James Edgar Walker (July 21, 1911 - April 19, 1989) was a Canadian politician.

==Biography==
Born in Vegreville, Alberta, he attended the University of Alberta. After working as an insurance agent, he was transferred to Ontario in 1939 by the farm equipment company he was working for at the time. During World War II, he was a corporal with the Royal Canadian Electrical and Mechanical Engineers. After the war, he worked in Toronto eventually starting his own insurance firm, James Walker Insurance Co. Limited, which he sold in 1959.

In 1953, he was elected to the City of North York Council.
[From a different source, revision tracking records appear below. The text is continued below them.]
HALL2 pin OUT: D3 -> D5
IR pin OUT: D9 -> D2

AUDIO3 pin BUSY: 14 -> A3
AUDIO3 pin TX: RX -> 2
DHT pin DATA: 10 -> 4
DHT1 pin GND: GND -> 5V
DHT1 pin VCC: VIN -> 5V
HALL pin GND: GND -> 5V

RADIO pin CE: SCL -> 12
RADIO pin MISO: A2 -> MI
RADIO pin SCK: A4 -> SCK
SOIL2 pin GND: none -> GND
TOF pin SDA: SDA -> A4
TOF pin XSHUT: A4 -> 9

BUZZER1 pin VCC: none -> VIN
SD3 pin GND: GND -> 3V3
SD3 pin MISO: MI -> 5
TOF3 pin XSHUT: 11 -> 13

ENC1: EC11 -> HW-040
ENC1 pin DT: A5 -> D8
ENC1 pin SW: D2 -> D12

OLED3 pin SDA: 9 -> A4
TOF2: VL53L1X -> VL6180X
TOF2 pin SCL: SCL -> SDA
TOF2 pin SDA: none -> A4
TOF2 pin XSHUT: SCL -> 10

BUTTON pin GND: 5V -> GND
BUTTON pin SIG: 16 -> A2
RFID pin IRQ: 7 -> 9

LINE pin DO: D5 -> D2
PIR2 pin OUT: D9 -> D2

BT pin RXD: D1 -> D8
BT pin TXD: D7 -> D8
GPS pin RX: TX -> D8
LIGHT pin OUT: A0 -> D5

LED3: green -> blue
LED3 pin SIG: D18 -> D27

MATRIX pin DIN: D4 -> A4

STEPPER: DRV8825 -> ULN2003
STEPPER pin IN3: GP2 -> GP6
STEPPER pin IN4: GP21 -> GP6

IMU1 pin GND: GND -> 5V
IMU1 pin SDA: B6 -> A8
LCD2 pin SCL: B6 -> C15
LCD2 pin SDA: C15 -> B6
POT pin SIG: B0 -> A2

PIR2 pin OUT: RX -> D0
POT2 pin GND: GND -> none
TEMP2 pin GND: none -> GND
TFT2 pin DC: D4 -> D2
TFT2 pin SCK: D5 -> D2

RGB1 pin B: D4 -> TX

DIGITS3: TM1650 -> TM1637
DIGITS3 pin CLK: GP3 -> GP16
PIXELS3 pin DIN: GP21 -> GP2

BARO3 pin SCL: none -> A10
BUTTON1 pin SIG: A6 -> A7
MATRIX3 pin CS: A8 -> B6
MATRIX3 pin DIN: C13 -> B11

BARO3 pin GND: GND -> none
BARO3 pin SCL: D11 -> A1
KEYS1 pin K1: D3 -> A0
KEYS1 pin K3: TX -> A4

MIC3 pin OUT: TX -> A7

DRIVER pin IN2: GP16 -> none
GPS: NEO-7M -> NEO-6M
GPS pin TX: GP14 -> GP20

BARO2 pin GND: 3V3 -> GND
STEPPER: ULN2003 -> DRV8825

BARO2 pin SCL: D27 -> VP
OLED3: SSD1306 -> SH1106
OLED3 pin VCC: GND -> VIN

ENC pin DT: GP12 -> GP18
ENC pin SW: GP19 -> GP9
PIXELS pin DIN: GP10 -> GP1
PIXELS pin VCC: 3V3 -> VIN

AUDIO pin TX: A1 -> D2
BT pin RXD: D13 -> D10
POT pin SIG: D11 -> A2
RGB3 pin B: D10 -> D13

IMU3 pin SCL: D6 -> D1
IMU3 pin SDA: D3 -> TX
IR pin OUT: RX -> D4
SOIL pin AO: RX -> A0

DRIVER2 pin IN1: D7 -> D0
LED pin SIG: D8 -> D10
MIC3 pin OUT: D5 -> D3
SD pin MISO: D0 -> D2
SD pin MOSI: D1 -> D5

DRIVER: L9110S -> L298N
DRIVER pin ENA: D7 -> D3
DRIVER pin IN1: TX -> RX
In 1958, he ran unsuccessfully for reeve.

He was elected to the House of Commons of Canada in the riding of York Centre in the 1962 federal election. A Liberal, he was re-elected in 1963, 1965, 1968, and 1972. From 1963 to 1965, he was the Chief Government Whip. From 1966 to 1968, he was the Parliamentary Secretary to the Minister of National Revenue. In 1968, he was the Parliamentary Secretary to the President of the Treasury Board. From 1968 to 1970, he was the Parliamentary Secretary to the Prime Minister Pierre Trudeau.

After leaving politics, he was a Citizenship Judge.

He was married to Mona and they had three children; James, Virginia, John; his second marriage was to Lillian.